Context-sensitive methods of program analysis increase the precision of interprocedural analysis by achieving the effect of call inlining. These methods have been defined using different formalisms and hence appear as algorithms that are very different from each other. Some methods traverse a call graph top-down whereas some others traverse it bottom-up first and then top-down. Some define contexts explicitly whereas some do not. Some of them directly compute data flow values while some first compute summary functions and then use them to compute data flow values. Further, different methods place different kinds of restrictions on the data flow frameworks supported by them. As a consequence, it is difficult to compare the ideas behind these methods in spite of the fact that they solve essentially the same problem.

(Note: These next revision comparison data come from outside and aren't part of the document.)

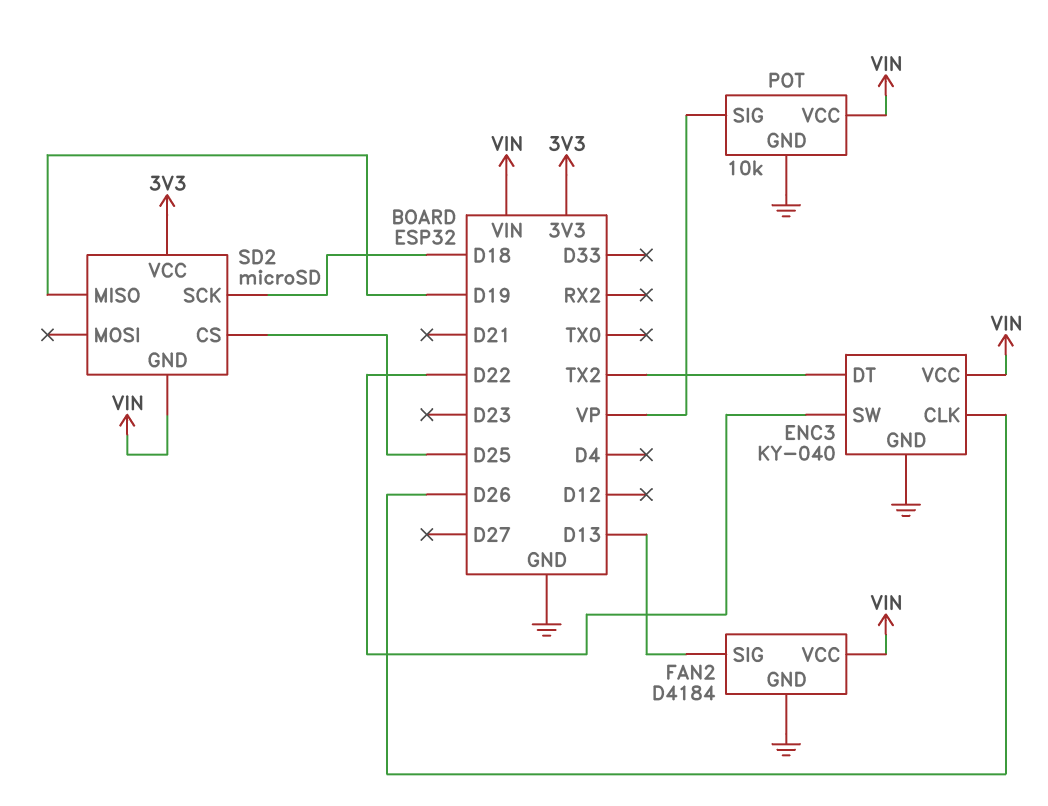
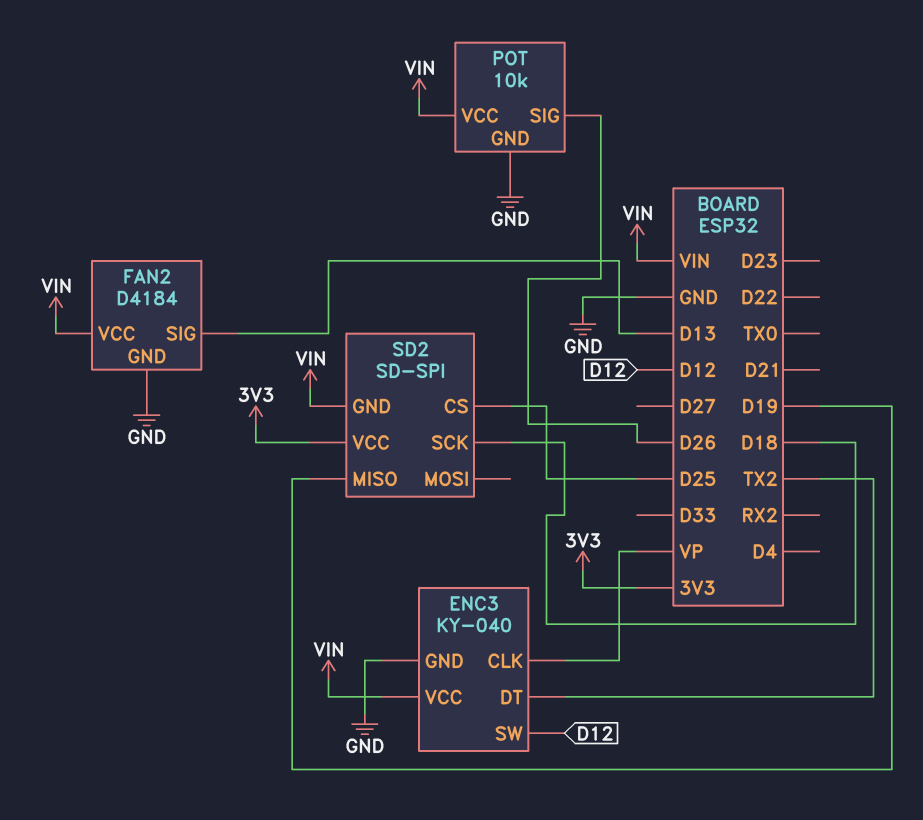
ENC3 pin CLK: D26 -> VP
ENC3 pin SW: D22 -> D12
POT pin SIG: VP -> D26
SD2: microSD -> SD-SPI

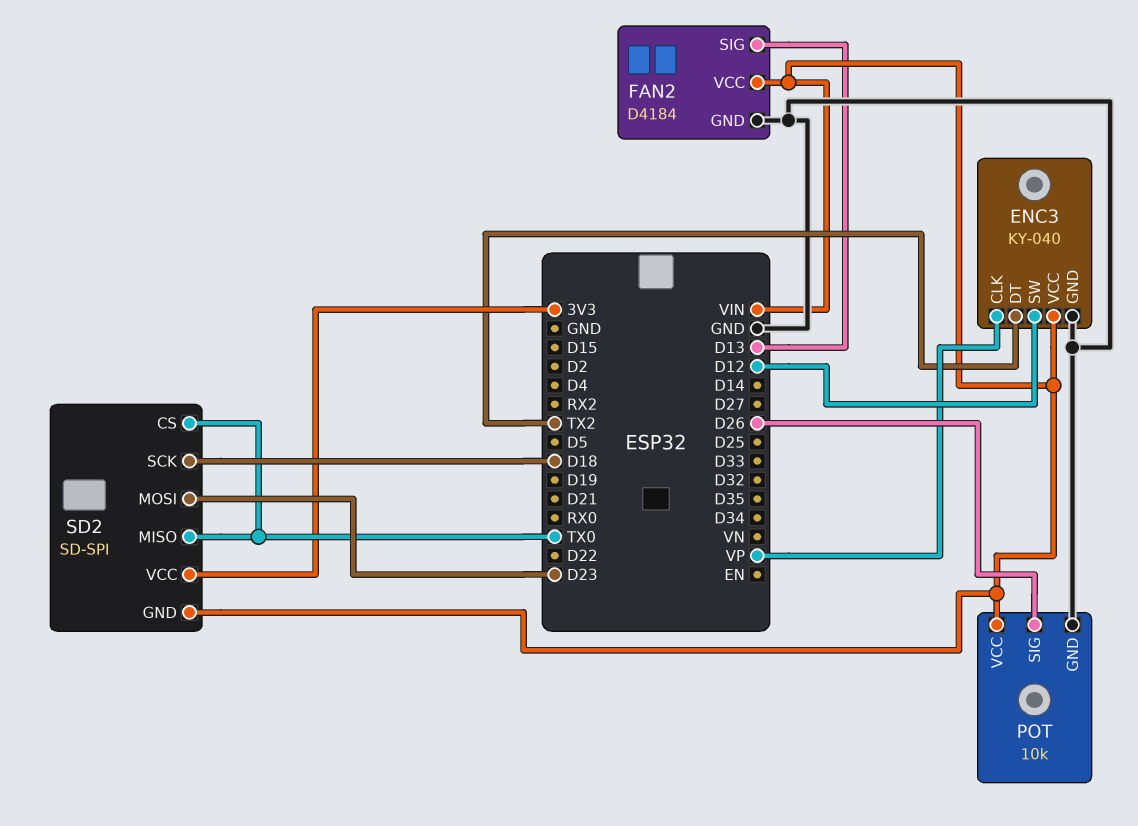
SD2 pin CS: D25 -> TX0
SD2 pin MISO: D19 -> TX0
SD2 pin MOSI: none -> D23

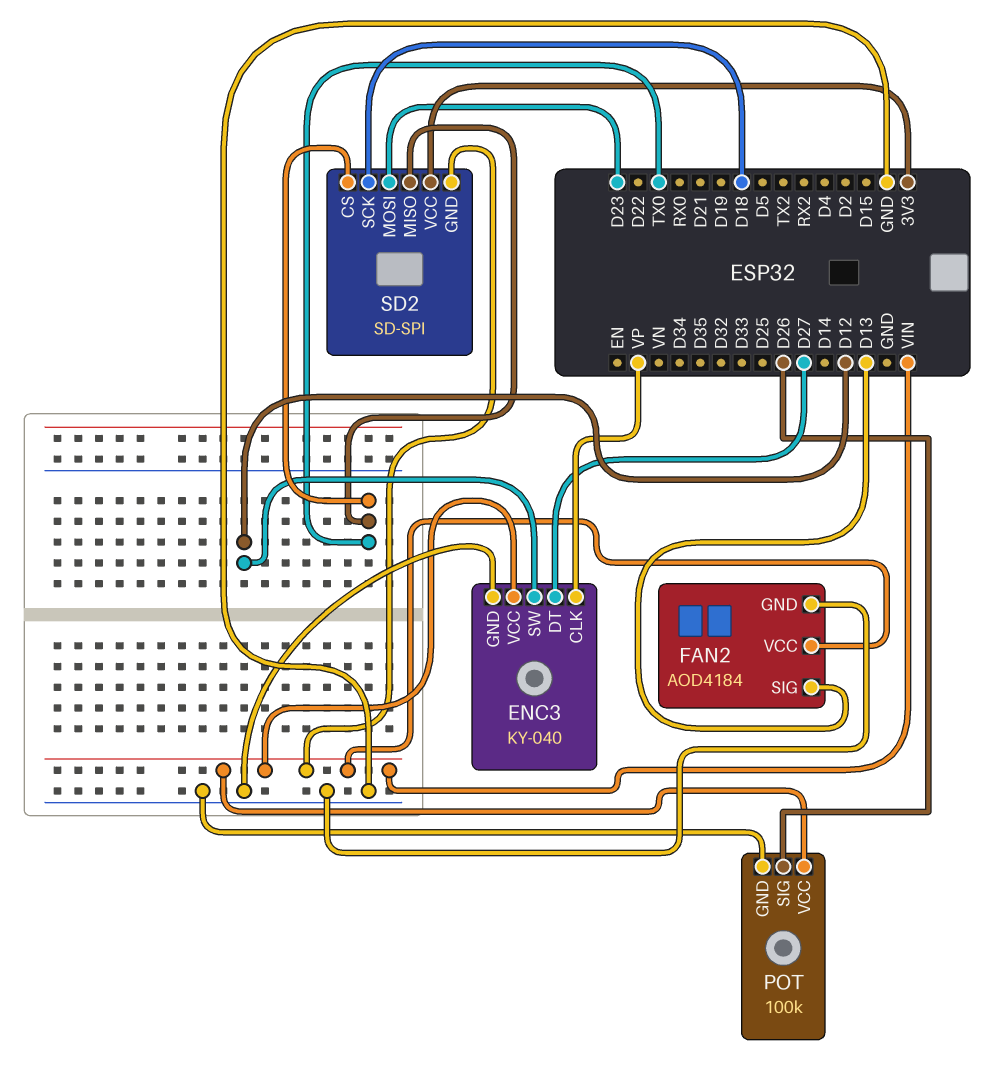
ENC3 pin DT: TX2 -> D27
FAN2: D4184 -> AOD4184
POT: 10k -> 100k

We argue that these incomparable views are similar to those of blind men describing an elephant called context sensitivity, and make it difficult for a non-expert reader to form a coherent picture of context-sensitive data flow analysis.

We bring out this whole-elephant view of context sensitivity in program analysis by proposing a unified model of context sensitivity which provides a clean separation between computation of contexts and computation of data flow values. Our model captures the essence of context sensitivity and defines simple soundness and precision criteria for context-sensitive methods. It facilitates declarative specifications of context-sensitive methods, insightful comparisons between them, and reasoning about their soundness and precision. We demonstrate this by instantiating our model to many known context-sensitive methods.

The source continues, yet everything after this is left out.